BAKED STUFFED CLAMS
My clams are requested all the time. They are the perfect appetizer for any occasion and so easy to make. Definitely guaranteed to rival anything you get in a restaurant! Great to freeze and have as a quick snack anytime. (Note: if you don't have clam shells, form tin foil into clam shaped cups, and proceed as directed.)
Provided by Danielle Merk
Categories Appetizers and Snacks Seafood
Time 1h
Yield 12
Number Of Ingredients 12
Steps:
- Preheat oven to 400 degrees F (205 degrees C).
- In a large frying pan, melt butter with olive oil over medium heat. Stir in onion, and cook until translucent. Stir in clams, crab meat, parsley, lemon pepper, and bread crumbs. Reduce heat to low, and slowly pour in clam juice until mixture is slightly sticky, but not wet. The bread crumbs will continue to absorb moisture, so be careful not to add too much clam juice.

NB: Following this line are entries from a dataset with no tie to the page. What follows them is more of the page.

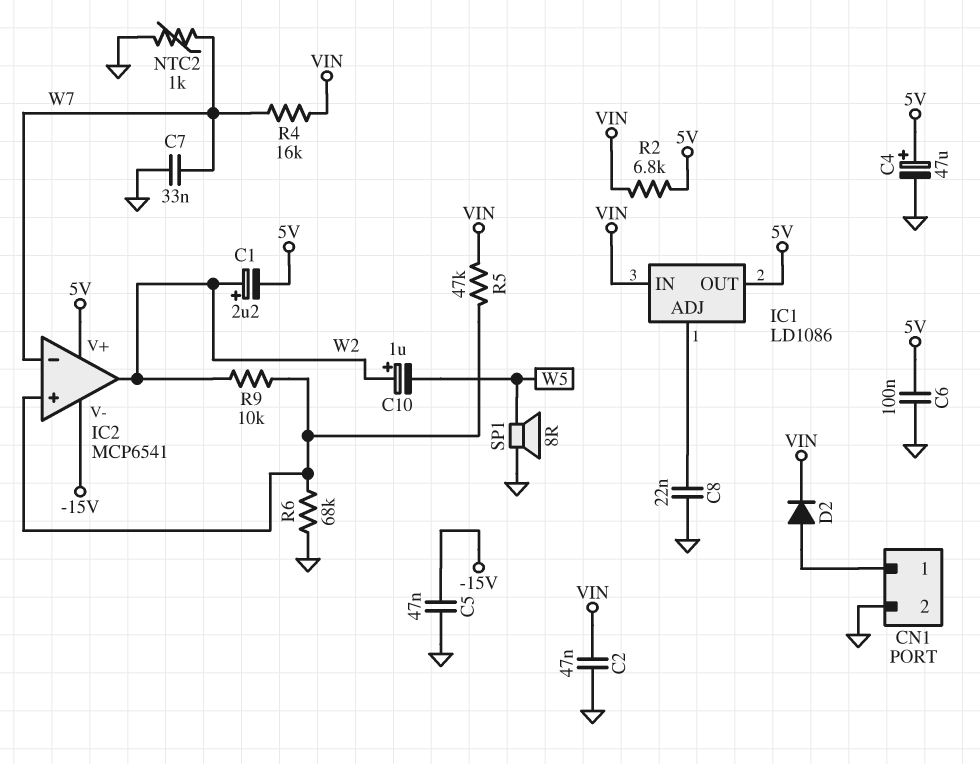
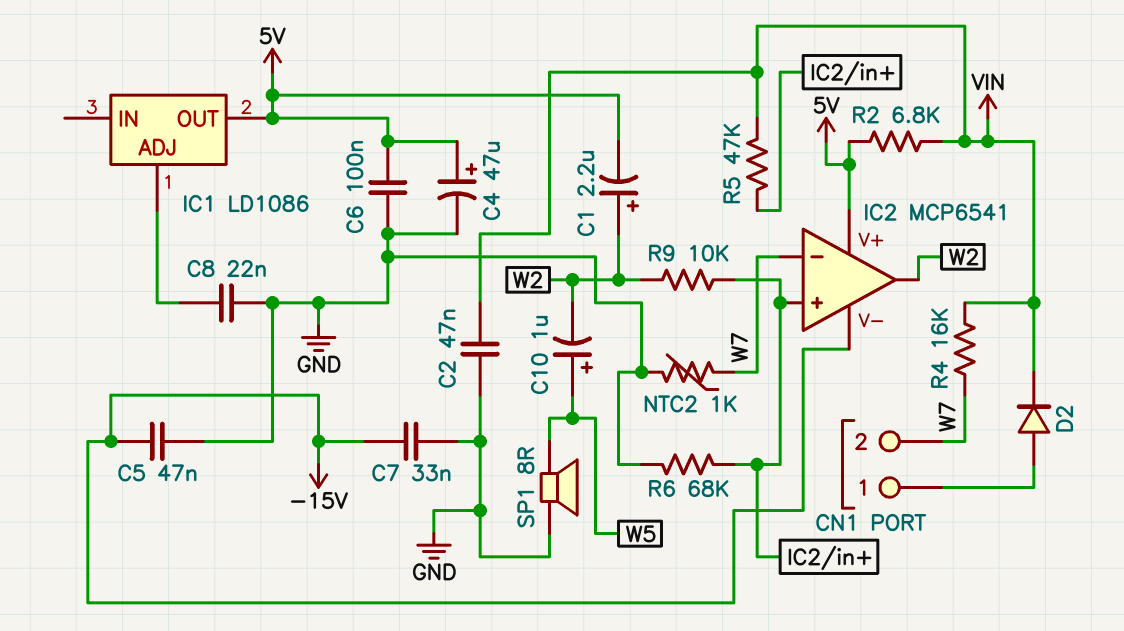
C7: 33nF (GND, W7) -> 33nF (-15V, GND)
C10: 1uF (plus W2, minus W5) -> 1uF (plus W5, minus W2)
CN1 pin 2: GND -> W7
IC1 pin IN: VIN -> none

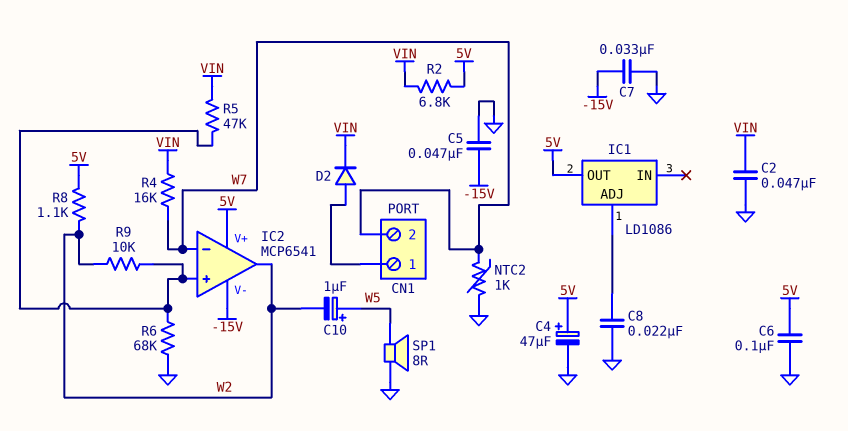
C1: 2.2uF (plus W2, minus 5V) -> none
R8: none -> 1.1k (5V, W2)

- Fill each clean clam shell with mixture, pressing tightly into shell. Arrange on a baking sheet, and sprinkle lightly with paprika. (Stuffed shells may be covered and frozen at this point for later use.)
- Bake in the preheated oven for 20 minutes, or until golden brown and sizzling. If frozen, bake at 350 degrees F (175 degrees C) for 30 minutes, or until warmed through. Serve warm on a platter with lemon wedges.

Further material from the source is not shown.